Les premiers gaspilleurs ne sont pas égratignés, ils s’en tireraient même bien, avec quelques efforts publicitaires « socialement corrects et responsables ». Les groupes de l’agroalimentaire et de la grande distribution ne sont-ils pas concernés, au premier chef, du fait de leur stratégie. Pour ne prendre que quelques exemples :
– Le packaging en plusieurs lots pour faire vendre plus est propice aux stratégies patronales qui visent à atteindre leurs objectifs de chiffre d’affaires et de marges bénéficiaires. Et lorsqu’en plus il s’agit de produits frais avec des dates limite de consommation (DLC), il ne faut pas s’étonner qu’il y ait des pertes.
– L’organisation du travail en flux tendus entraîne par exemple un remplissage des rayons, non en fonction des capacités de vente, mais pour éviter toute absence de la marque choyée. Les invendus, et donc les pertes, peuvent être importants en fonction des DLC. Le gaspillage provient également des pertes de matières premières issues d’un disfonctionnement des machines ou de leur inefficience ou de produits finis qui ne répondent pas aux divers critères de qualité, poids ou emballage défectueux qui grèvent les coûts de production et dont on ne parle jamais. Il est plus facile de faire pression sur les salaires que d’investir dans une maintenance permanente dans les usines pour régler, maintenir ou moderniser l’outil de production.
– Source de gaspillage financier, les budgets publicité/promotion atteignent, dans les grands groupes agroalimentaires et de la grande distribution des sommes équivalentes à la masse salariale, ce qui est scandaleux. Dans le même temps, où restructurations et plans de sabordage démultiplient les charrettes de licenciements, des sommes folles sont dépensées, gaspillées dans des campagnes publicitaires souvent au niveau culturel et moral plus que douteux. Les innovations portent pour une part importante, sur les emballages. Rien ou presque n’est fait quant à la qualité des produits. L’objectif est de vendre avec des marges toujours plus grandes.
La concurrence que se livrent les grands groupes, sur un secteur dont l’objectif unique devrait être de répondre aux besoins alimentaires et nutritionnels de la population, en quantité et en qualité, engendre des gâchis énormes dont personne ne parle au nom du « libre marché » et de la propriété privée. Sans parler du gâchis humain qu’entraînent les restructurations et les licenciements ou les rachats-fusions qui aboutissent à digérer un concurrent en octroyant aux directions et actionnaires intégrés des sommes sans aucune correspondance économique ou sociale.
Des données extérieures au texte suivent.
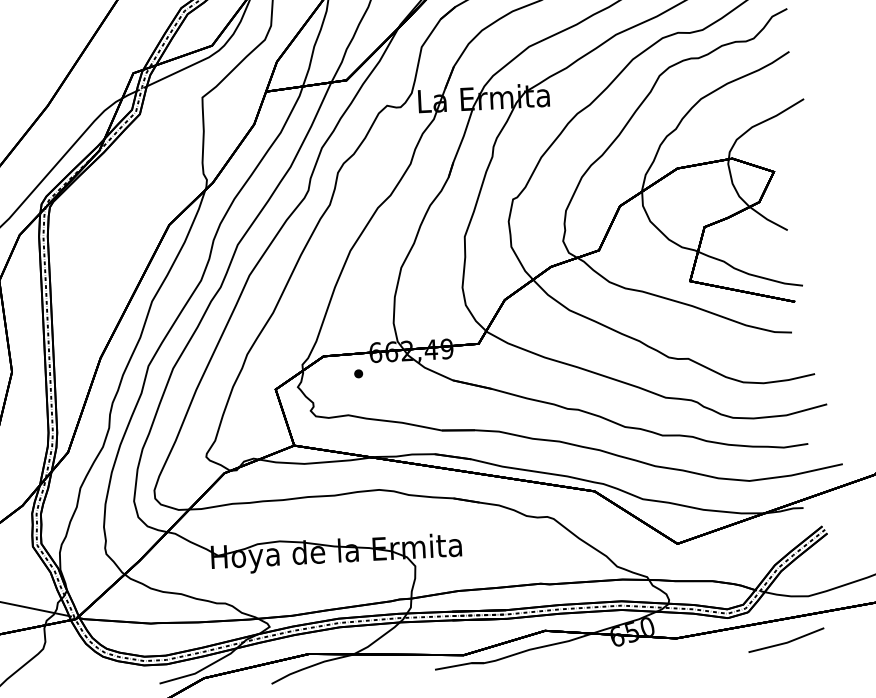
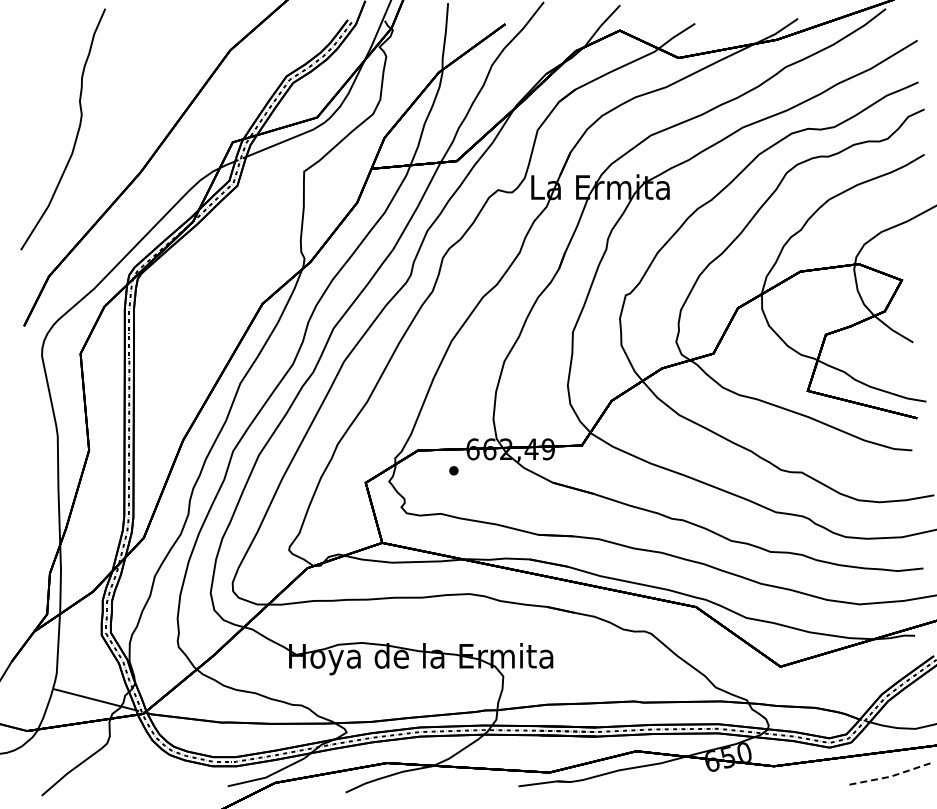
line: (787, 642) -> (890, 776), solid -> dashed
Enfin le plus grand gaspillage n’est-il pas dans l’exploitation renforcée des travailleurs de nos professions. Le niveau des salaires, les conditions de travail déplorables, les économies de bout de chandelle sur les investissements sont le lot quotidien de centaines de milliers de salariés. Dans le même temps, au bas mot, dans le groupe Unilever, pour ne prendre que celui-là, chaque salarié rapporte au capital 5.224 € par mois, gaspillés en salaires mirobolants pour les dirigeants d’entreprises, en stock options, en dividendes aux actionnaires, en privilèges monarchiques. N’est-ce pas là le plus grand gaspillage à combattre, à éliminer.
Les gaspillages énormes engendrés par le système lui-même doivent être combattus, ce qui permettrait de s’attaquer aux causes réelles de la faim et de la pauvreté.